On direct examination the defendant testified, in response to questions by his counsel, that he had been arrested and convicted for public drunkenness five or *883 six times and that he recalled being given a suspended sentence on the charge of assault with a deadly weapon, these being the only offenses of which he had been convicted in his 66 years. A defendant charged with a criminal offense may offer evidence of his own good character as substantive evidence tending to show that he did not commit the offense with which he is charged. State v. Guss, 254 N.C. 349, 118 S.E.2d 906; State v.

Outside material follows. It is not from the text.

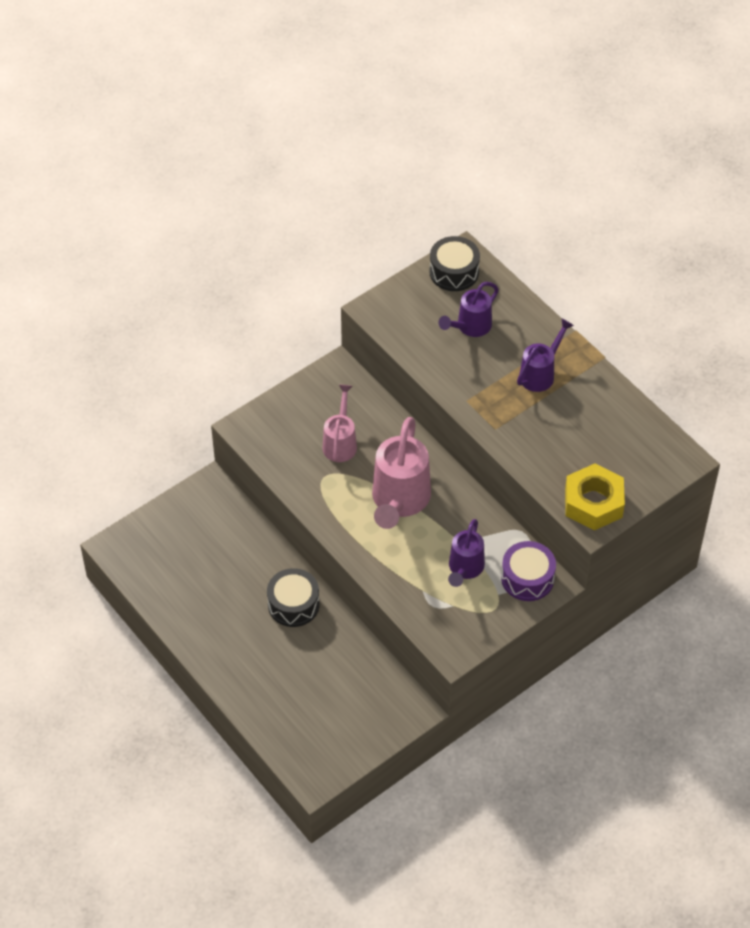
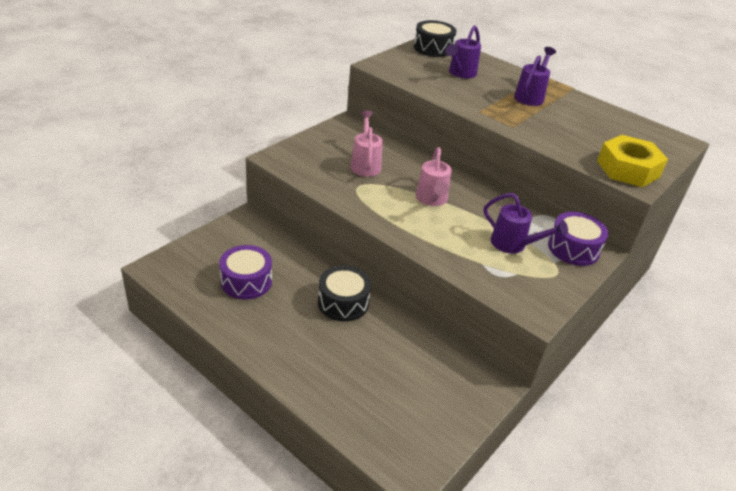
camera: 15 degrees left, 15 degrees down
(201, 571) = (246, 281): none -> purple drum
(399, 500) = (432, 199): pink watering can -> pink watering can, size x0.59
(465, 568) = (513, 244): purple watering can -> purple watering can turned 60 degrees counterclockwise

Reddick, 222 N.C. 520, 23 S.E.2d 909. Thus, the defendant was entitled to show, as he did, that in his 66 years he had been convicted only of the offenses named by him in the hope that the jury would infer therefrom that a person with such character as would be indicated from such record would not commit the offense with which he is now charged.

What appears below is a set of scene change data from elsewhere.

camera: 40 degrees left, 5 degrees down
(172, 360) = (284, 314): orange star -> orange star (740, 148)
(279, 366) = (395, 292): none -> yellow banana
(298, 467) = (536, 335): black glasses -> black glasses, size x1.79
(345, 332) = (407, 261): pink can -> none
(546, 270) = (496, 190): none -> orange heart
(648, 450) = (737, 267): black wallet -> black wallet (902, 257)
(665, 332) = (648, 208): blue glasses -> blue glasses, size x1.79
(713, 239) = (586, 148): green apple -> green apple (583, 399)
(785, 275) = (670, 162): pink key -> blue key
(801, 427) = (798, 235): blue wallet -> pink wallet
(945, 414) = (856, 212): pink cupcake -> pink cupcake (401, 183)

It is equally well settled that ordinarily the State may not introduce evidence of prior like offenses, this not being competent evidence to show the defendant's guilt of the offense now charged. State v. Gammons, 258 N.C. 522, 128 S.E.2d 860; Stansbury, North Carolina Evidence, 2d Ed., § 91. However, when the defendant takes the stand as a witness in his own behalf, he is subject to impeachment just as is any other witness. For that purpose, the solicitor may cross examine him with reference to other offenses for which he has been convicted. State v. Troutman, 249 N.C. 395, 106 S.E.2d 569; State v. Howie, 213 N.C. 782, 197 S.E. 611; Strong, N.C. Index 2d, Criminal Law, §§ 84 and 85. This is especially true where, as here, the defendant has testified on direct examination as to his past criminal record as substantive evidence of his innocence and has referred to the identical offense, to which the solicitor's cross examination is directed, as evidence from which the jury should infer his innocence of the present charge. The defendant, having sought thus to have the jury infer from his past record that he is not a man who would commit an offense such as charged in the present indictment, the solicitor is entitled to cross examine him concerning the record so put in evidence by the defendant. Under the circumstances of this case, there was no error in permitting the solicitor, on cross examination, to ask the defendant as to the nature of the weapon used by him (a knife) in the former offense of assault with a deadly weapon, to which the defendant himself had testified.
We have carefully examined the defendant's other assignments of error and find nothing therein which would merit a new trial of this action.
BOBBITT and SHARP, JJ., concur in result.